§ **REQUIRED ACTION**
Pictures excluded, return every entry exactly, please.

Picture difference descriptions:

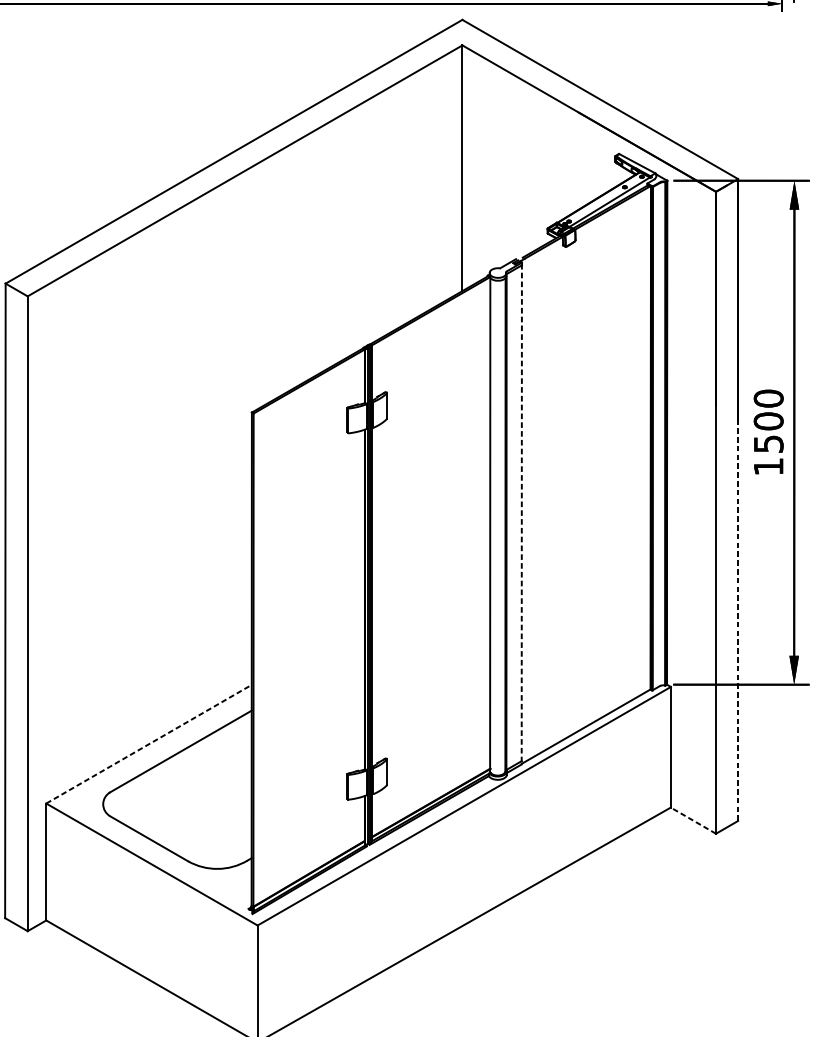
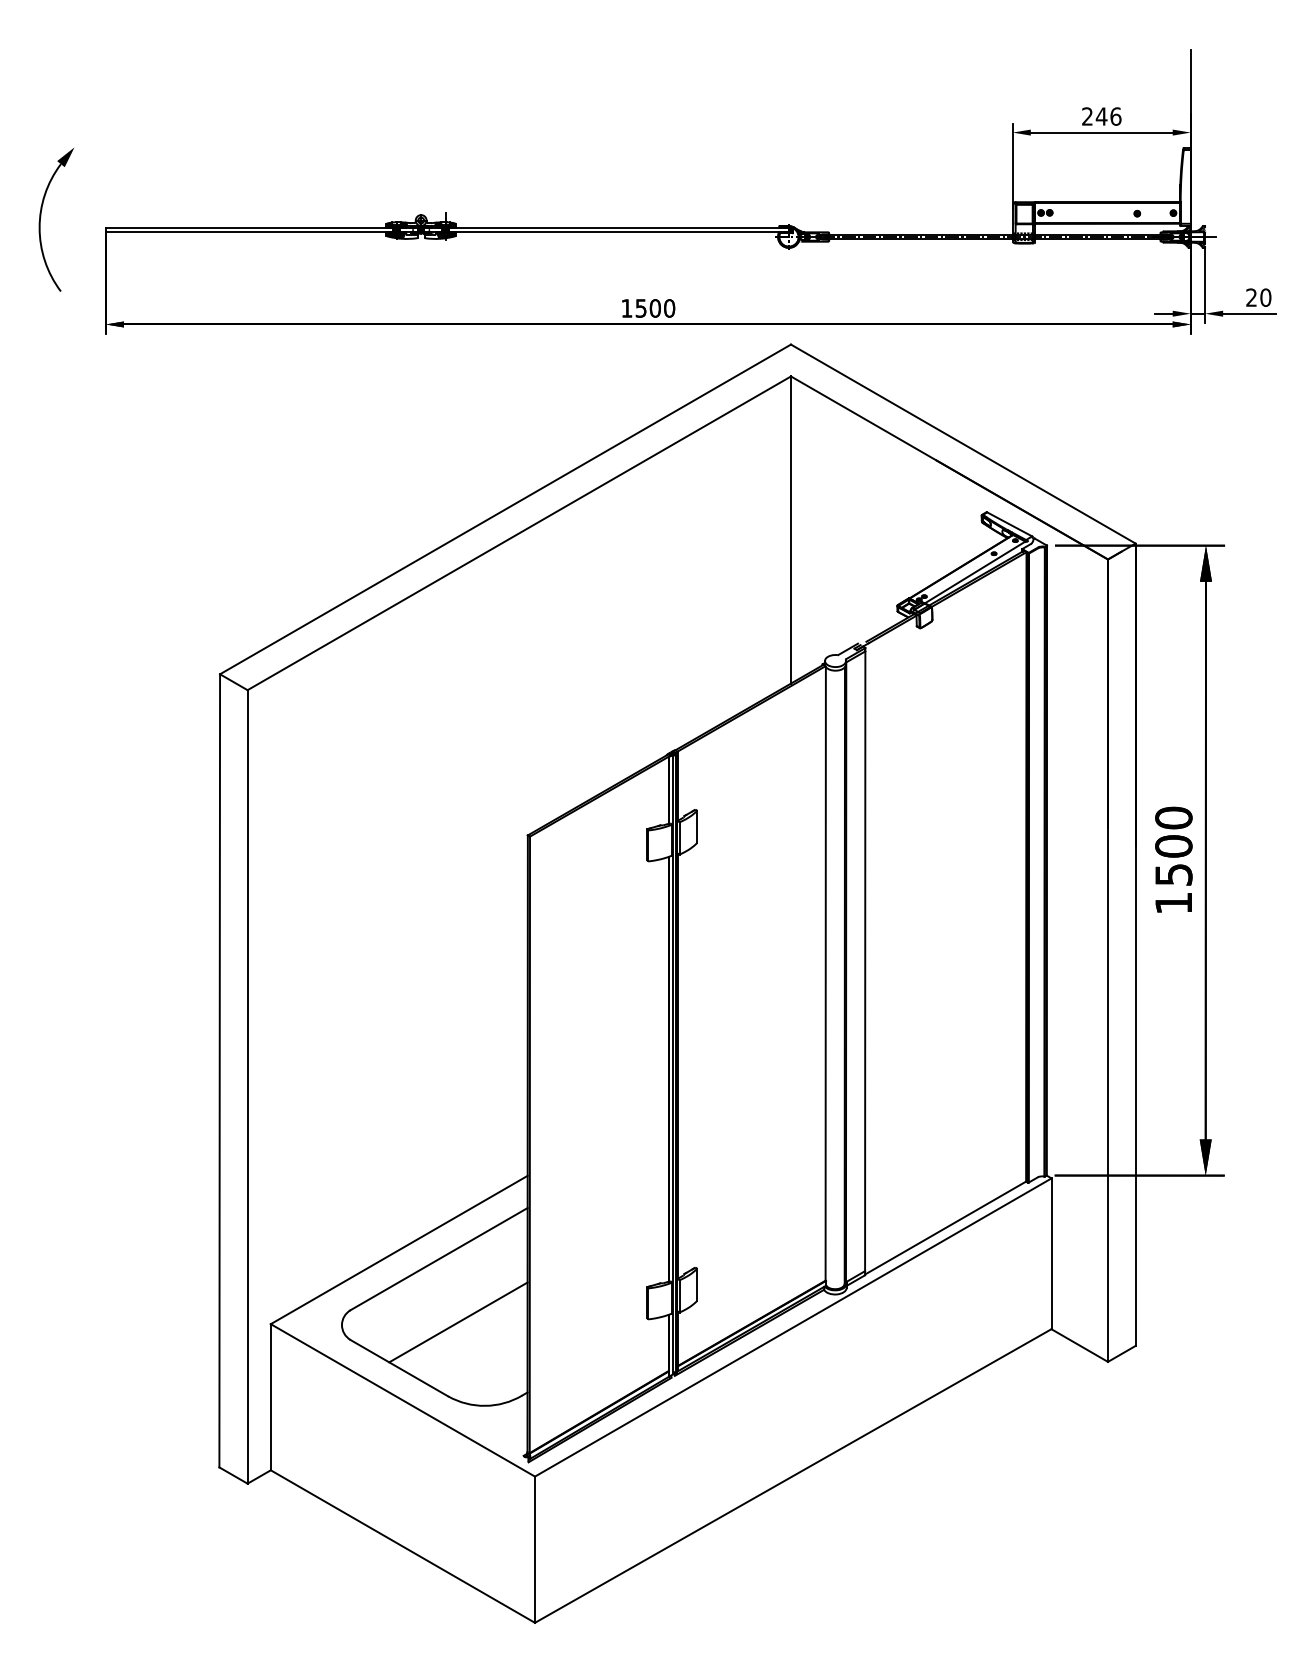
line: (522, 514) -> (865, 962), dashed -> solid
line: (738, 620) -> (1135, 1095), dashed -> solid
line: (149, 743) -> (399, 1249), dashed -> solid
line: (196, 802) -> (458, 1322), added
line: (693, 820) -> (1079, 1345), dashed -> solid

§ **WRITTEN SOLUTION**
line: (522, 514) -> (865, 962), dashed -> solid
line: (738, 620) -> (1135, 1095), dashed -> solid
line: (149, 743) -> (399, 1249), dashed -> solid
line: (196, 802) -> (458, 1322), added
line: (693, 820) -> (1079, 1345), dashed -> solid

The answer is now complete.